Awe is common in psychedelic experiences.  And perhaps we can break addiction cycles.  Addiction is fundamentally selfish, with a consuming self-interest in pursuing the addiction.  Awe promotes a sense of the "small self" that directs our attention away for the individual to the group and the greater good.

Three: Depression

Something unexpected happened when, early in 2017, Roland Griffiths and Stephen Ross brought the results of their clinical trials to the FDA, hoping to win approval for a larger, phase 3 trial of psilocybin for cancer patients.  Impressed by their data, and seemingly undeterred by the unique challenges posed by psychedelic research, the FDA staff surprised the researchers by asking them to expand their focus and ambition:  to test whether psilocybin could be used to treat the larger and more pressing problem of depression in the general population.  A similar occurrence resulted when in 2016 researchers approached the European Medicines Agency seeking approval to use psilocybin in the treatment of anxiety and depression in patients with life-hanging diagnoses.

In a series of interviews of people participating in psychedelic sessions for depression, Rosalind Watts found two "master" themes.  One, was that the volunteers depicted their depression foremost as a state of disconnection, whether from other people, their earlier selves, their senses and feelings, their core beliefs and spiritual values or nature.  Psychedelic experiences promoted re-connection.  The second theme was access to difficult emotions, emotions that depression often blunts or loses down completely.  This is especially true in cases of childhood trauma.  Psychedelic experiences allow people to become in touch with the emotions again. Unfortunately, for half of the volunteers in one study, depression returned, so it seems likely that psychedelic therapy for depression, should it prove useful and be approved, will not be a one time intervention.

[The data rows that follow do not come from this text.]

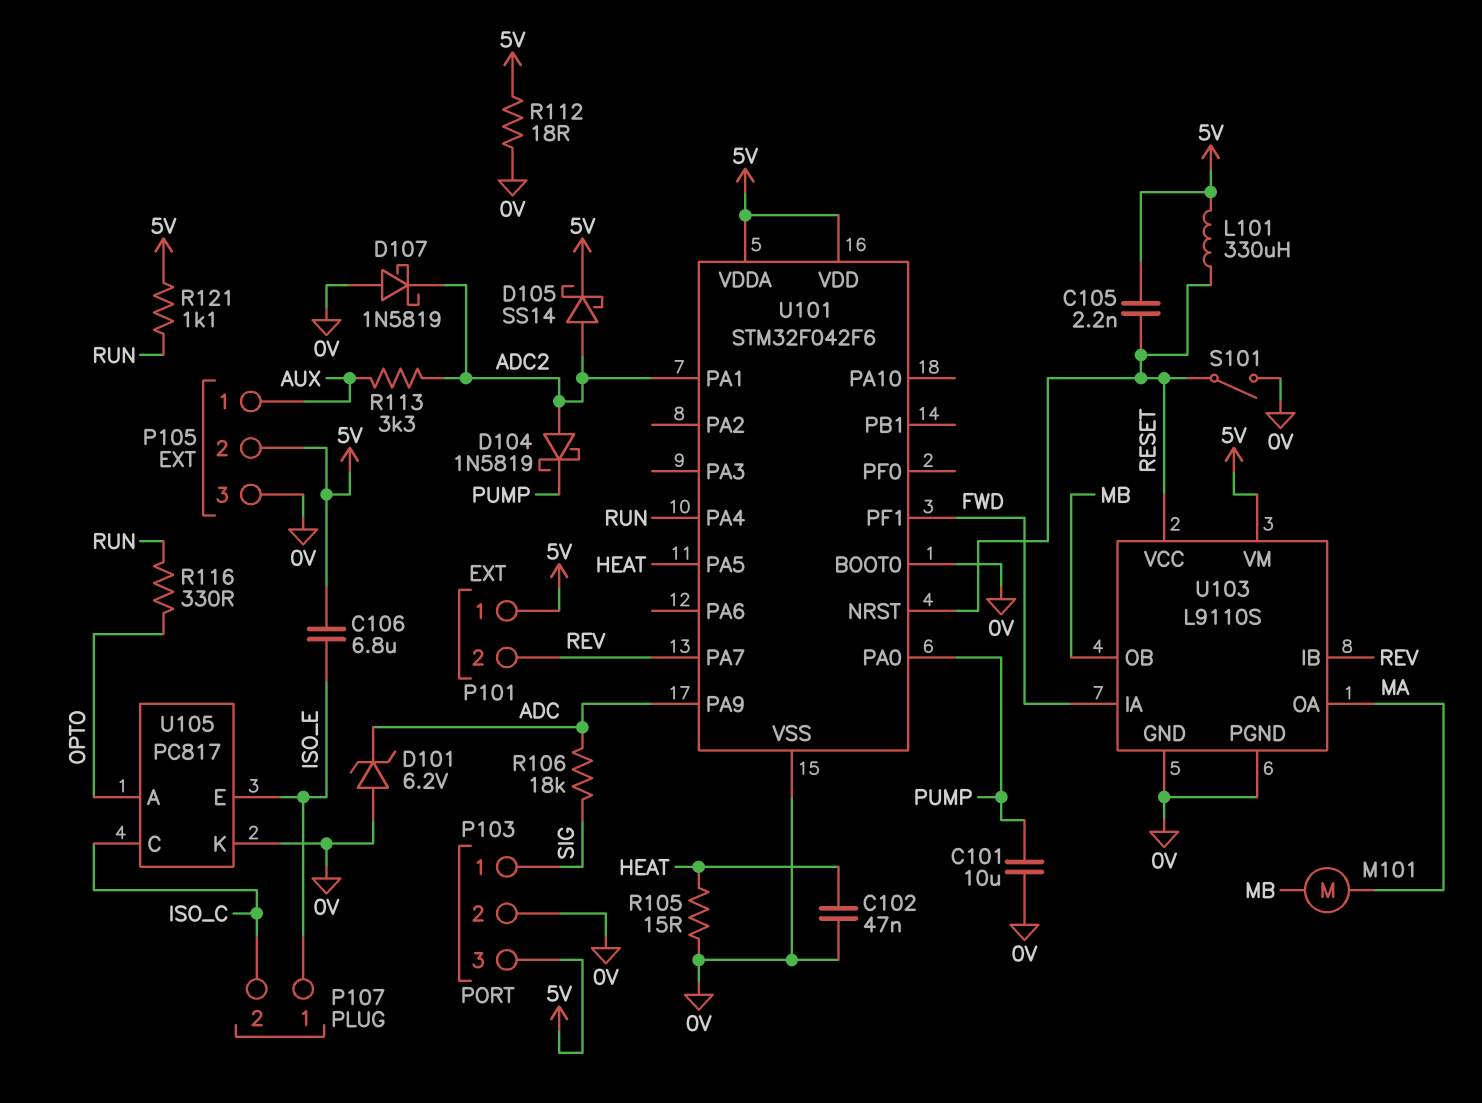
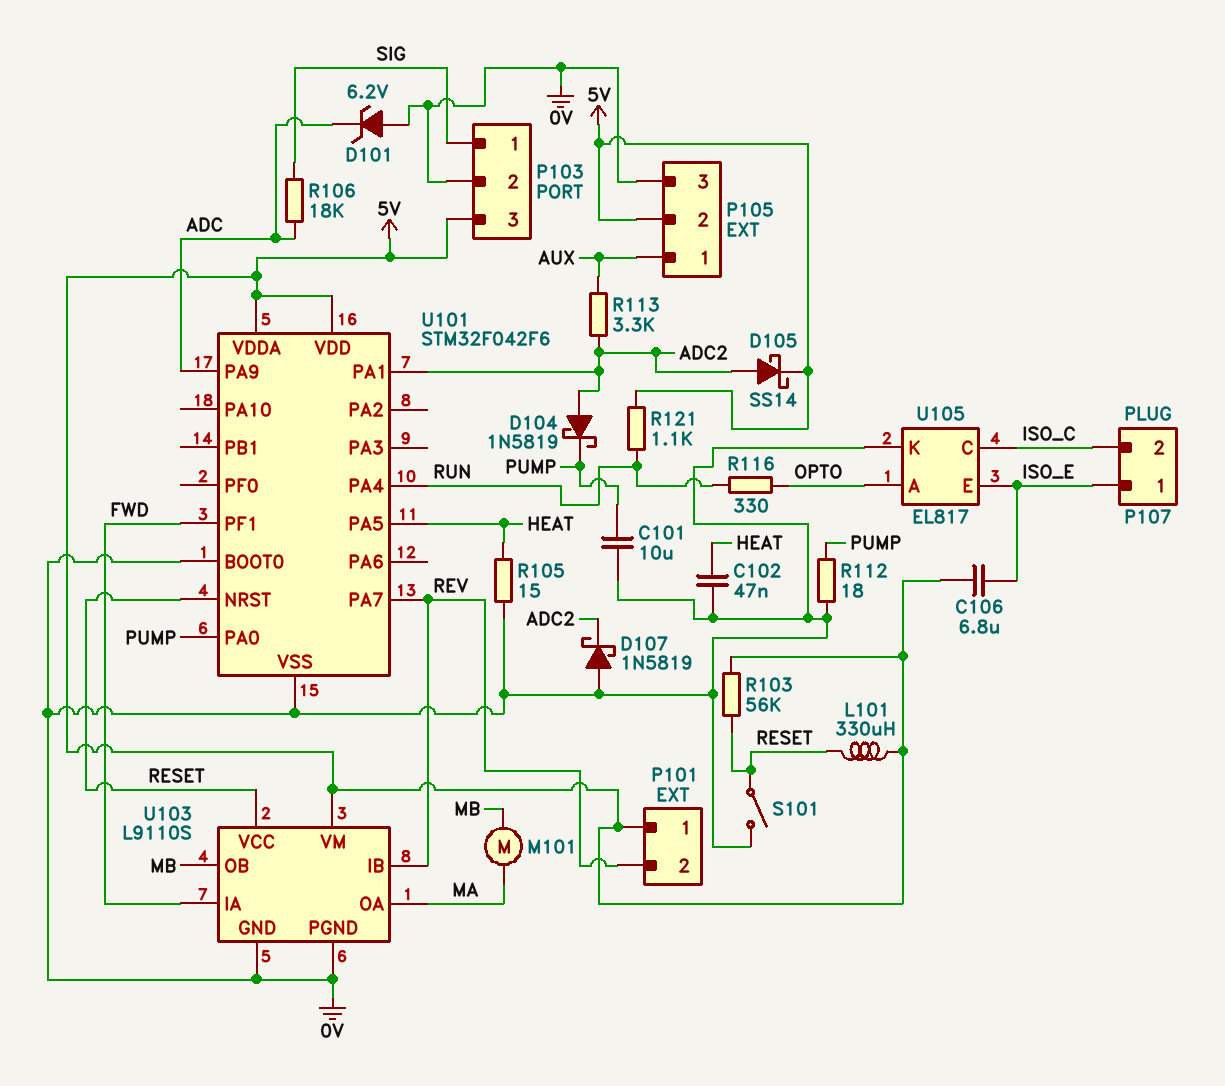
C105: 2.2nF (5V, RESET) -> none
R103: none -> 56k (5V, RESET)
R112: 18 (0V, 5V) -> 18 (0V, PUMP)
U105: PC817 -> EL817

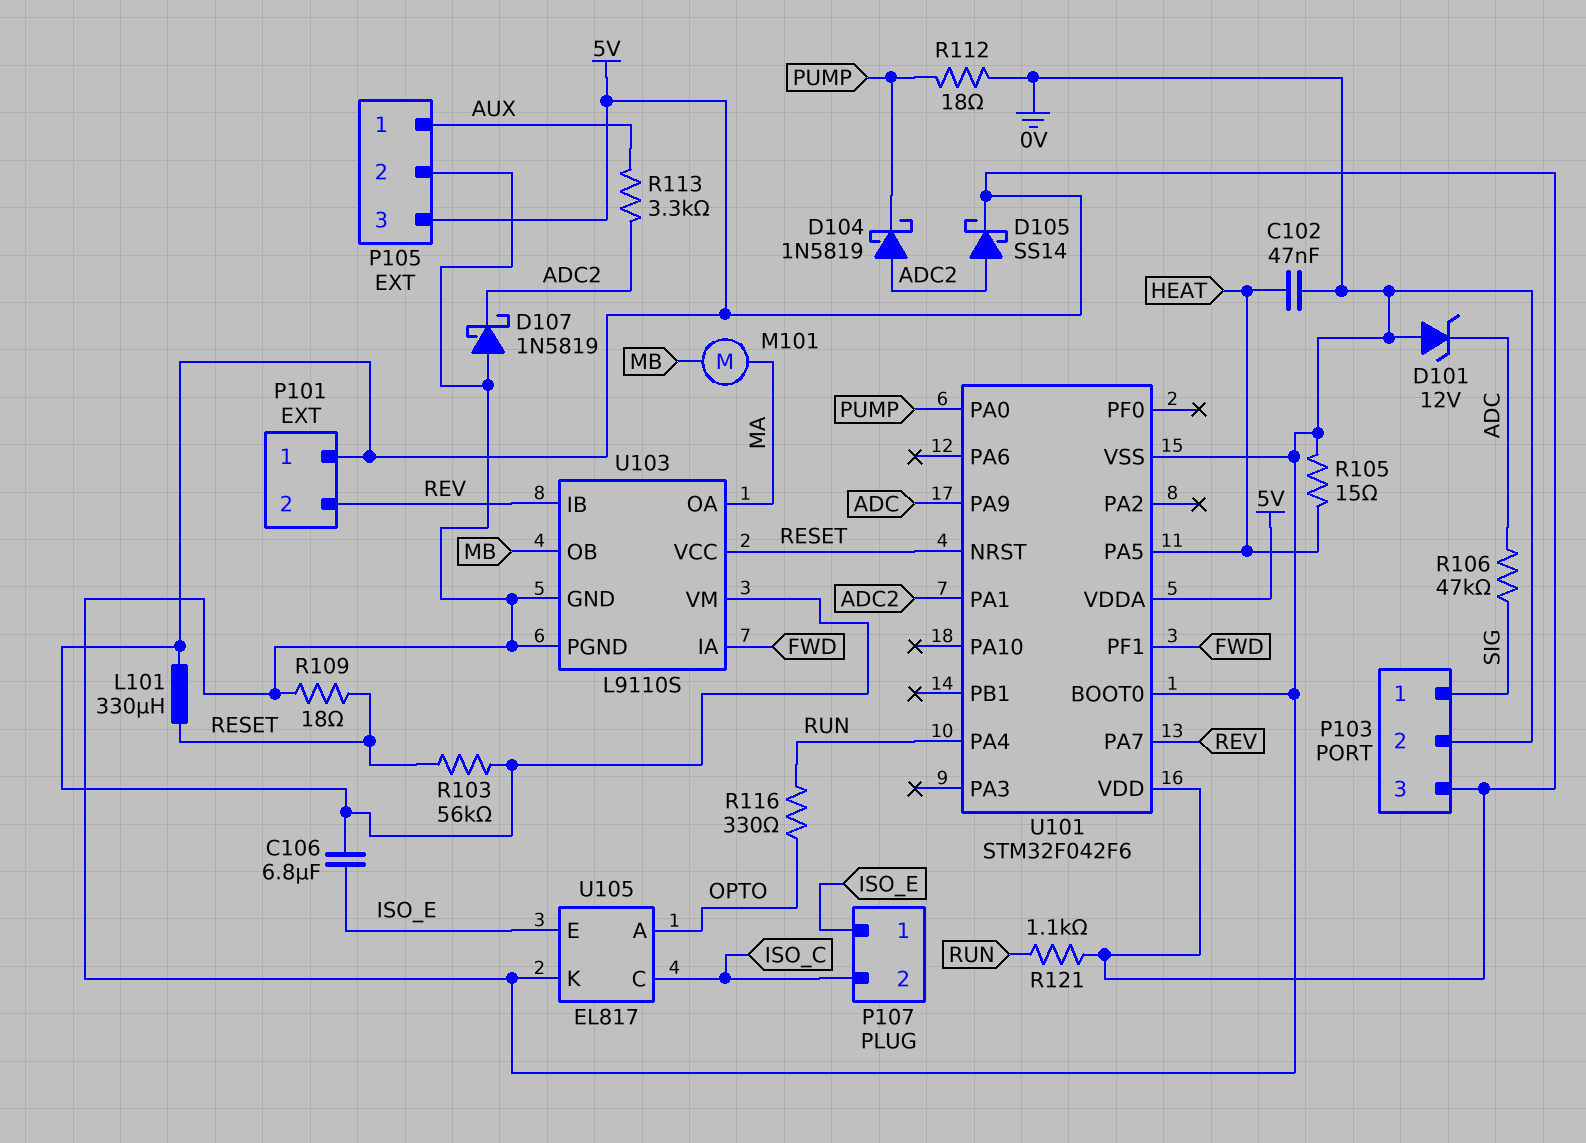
C101: 10uF (0V, PUMP) -> none
D101: zener 6.2V (A 0V, K ADC) -> zener 12V (A 0V, K ADC)
P105 pin 2: 5V -> 0V
P105 pin 3: 0V -> 5V
R106: 18k (ADC, SIG) -> 47k (ADC, SIG)
R109: none -> 18 (0V, RESET)
S101: switch (0V, RESET) -> none

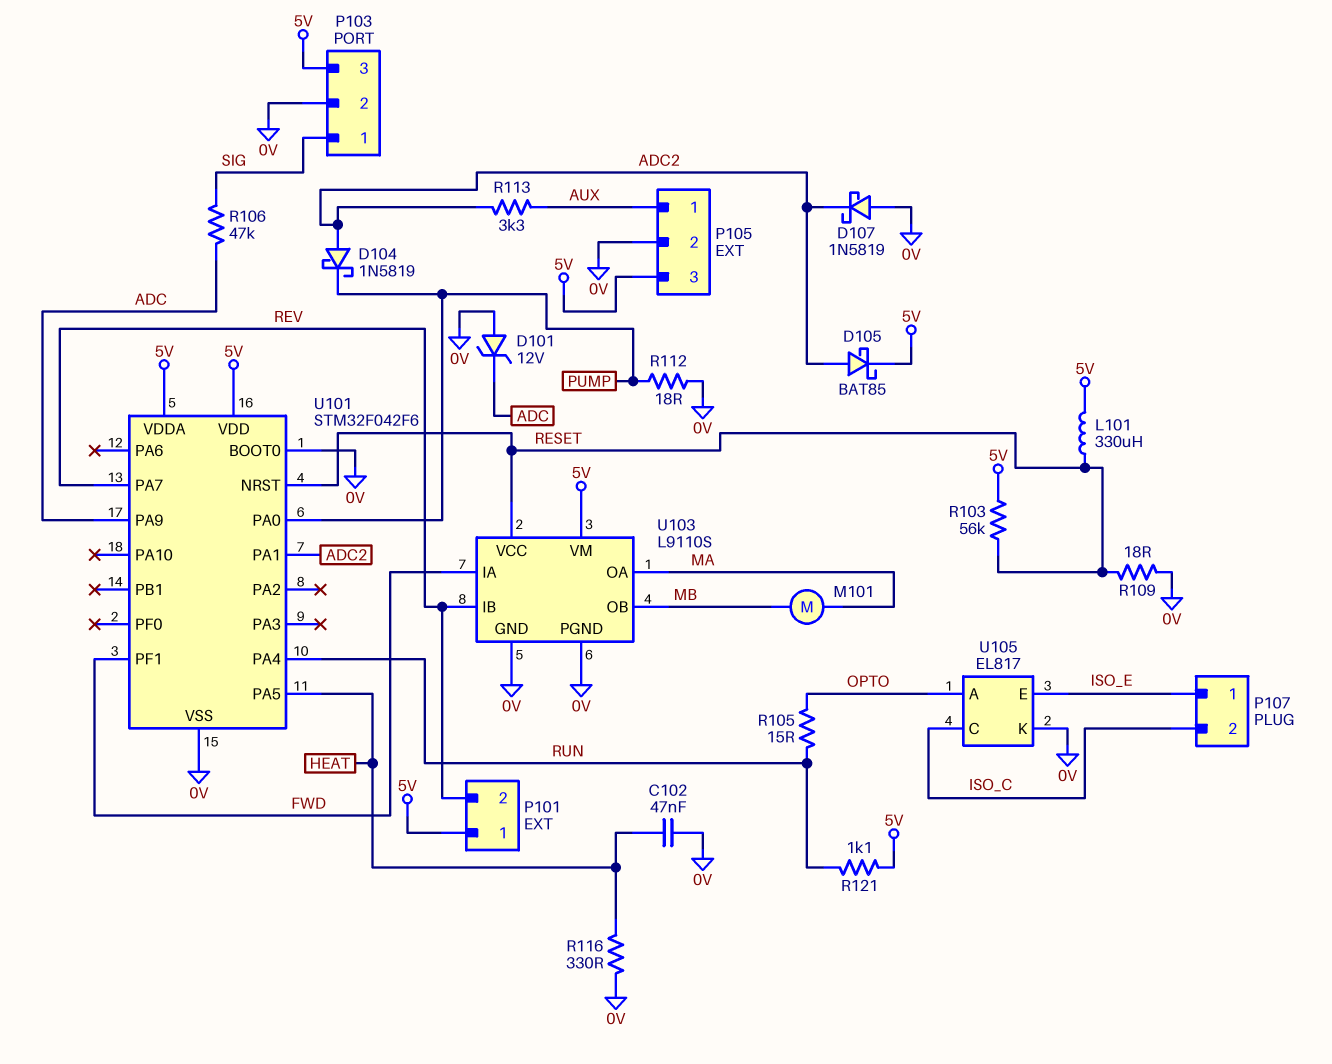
C106: 6.8uF (5V, ISO_E) -> none
D105: schottky SS14 (A ADC2, K 5V) -> schottky BAT85 (A ADC2, K 5V)
R105: 15 (0V, HEAT) -> 15 (OPTO, RUN)
R116: 330 (OPTO, RUN) -> 330 (0V, HEAT)

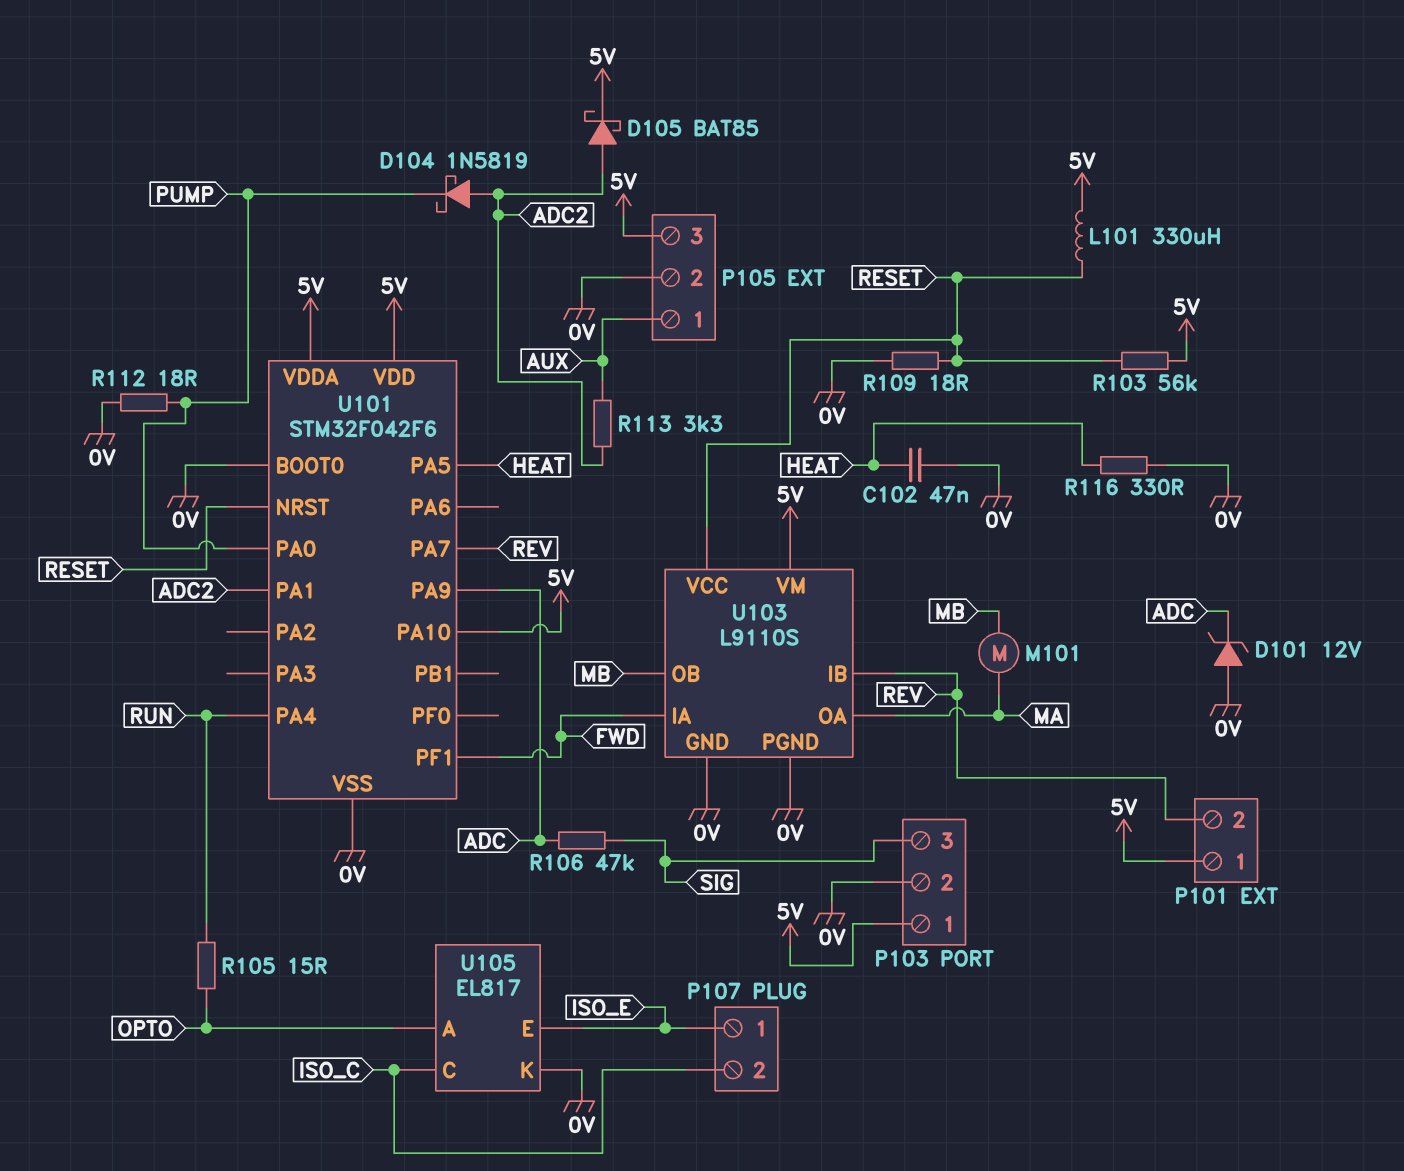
D107: schottky 1N5819 (A 0V, K ADC2) -> none
P103 pin 1: SIG -> 5V
P103 pin 3: 5V -> SIG
R121: 1.1k (5V, RUN) -> none
U101 pin PA10: none -> 5V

Will psychedelic therapy ultimately have the benefits that are appearing in current studies.  Likely it will be less than initial indications show.  Early studies tend to overstate effects.  Researches can hand choose participants and give them significant attention.  And the placebo effect is most pronounced.  Larger studies will need to be completed to determine the ultimate impact of psychedelics on mental health.

And is it even possible for a single class of compounds to treat many different disorders.  Some say yes.  There is a continuum between disorders, which is not taken into account in DSM classifications.  For example, there are links between addiction and depression.  Depression and anxiety are related as well (depression is a response to past lost, anxiety is a response to future loss).

The default mode network is the work performed by the so-called atobiograpal or experiential self:  the mental operation responsible for the narrative that links our first person to the world.  Becoming overly attached to these narratives, taking them as fixed truths about ourselves rather than as stories subject to revision, contributes mighty to addiction, depression and anxiety.  Psychedelic therapy seems to weaken the grip of these narratives.

Aand then there is the ego, which is fundamentally conservative.  The ego "keeps us in our grooves".  For better or worse.  The ego can become tyrannical and turn its formidable powers on the rest of us.  Perhaps this is the link between the various forms of mental illness that psychedelic therapy seems to help most:  all involve a disordered ego -- overbearing, punishing or misdirected.


The usual antonym for the word spiritual is material.  But is a better and more useful antonym for spirtual “egotistical”?

Of all the phenomenological effects that people on psychedelics report, the dissolution of ego seems to me by far the most important and the most therapeutic.  The usual antonym for the word spiritual is material.  But is a better and more useful antonym for spiritual "egotistical"?  Self and spirit define the opposite ends of a spectrum.  When the ego dissolves, so does a bounded conception not only of our self but of our self-interest.